Andy Newman’s cranky, full-throttle heavy trance blues trio is just plain, in-your-face audacious. Treah Ruiz on bass and Brian the Drummer help Newman throw the kind of relentless tantrums that push weak-ass posers to the back of the house. Plus, his growling, fuzzed out licks and throat-burning screams tell us he’s not doing this to screw off. This, and he, is the real friggin’ deal.

The new disc, The Whitey Album, is saturated with the blues the way gas spreads through a puddle. But it’s also modern as hell, with deafening waves of distorted metal brutality. Style-wise, the band makes wide turns, from Jesus Lizard hypno-grunge to even sicker stuff that’ll remind you of the Melvins’. At its best, it’s mind-warping noise that borders on the extreme without sinking into an experimental quagmire. Whitey flat out rocks.

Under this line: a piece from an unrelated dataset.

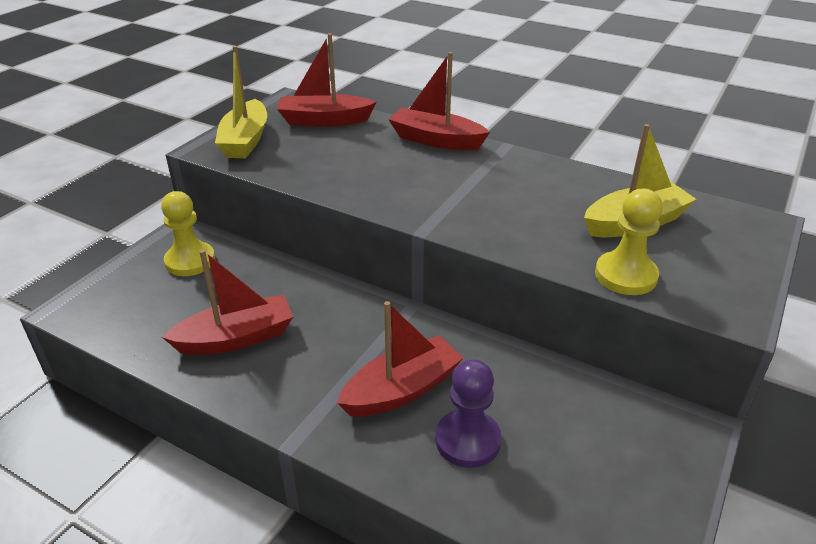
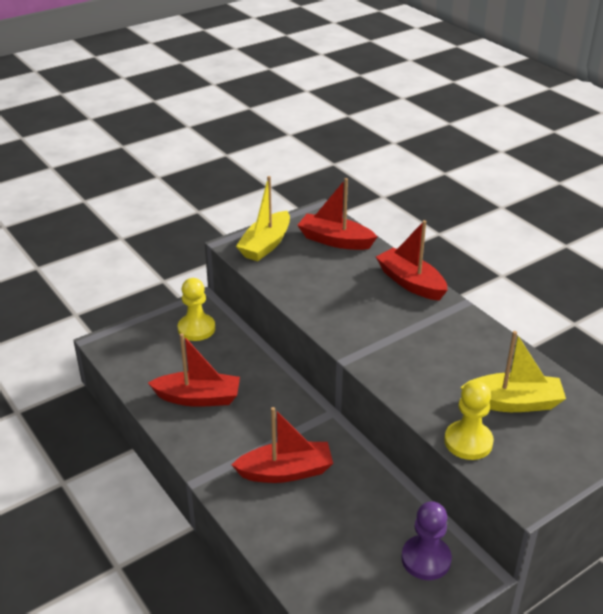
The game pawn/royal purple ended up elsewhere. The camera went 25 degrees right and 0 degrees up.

Recorded by Newman and all-around idea guy/major talent George Dussault, The Whitey Album brings with it a bunch of eye-poppers. There are covers of Jeff Buckley (“Nightmares By The Sea”) and John Lennon (“Well, Well, Well”) that hit the mark, and a bizarre banjo led version of “When the Saints Go Marching In.” Within the parameters of what you hear before it, this one is just plain scary. All of Whitey’s covers get the job done by rearranging the song in your brain. The record wraps with “The 7% Solution” which excerpts Gene Wilder as Young Frankenstein, another extreme dude that has somehow fired Whitey up with psychotic inspiration.

This is the kind of baby that the blues should have had before it was too late, before that pampered infant grew up and started listening to Bon Jovi and Nickelback. This is the kind of baby it’d be cool to have, once it got over that nasty cholic and started callin’ you Pop.

Newman, formerly of dicked-over major label act Glazed Baby, finally has the kind of band that’s ready; it’s coiled on its haunches, prepared to lunge viciously and unsympathetically at unsuspecting audiences. As Newman’s first real crack at getting back in the game, the savage The Whitey Album proves the time is finally right.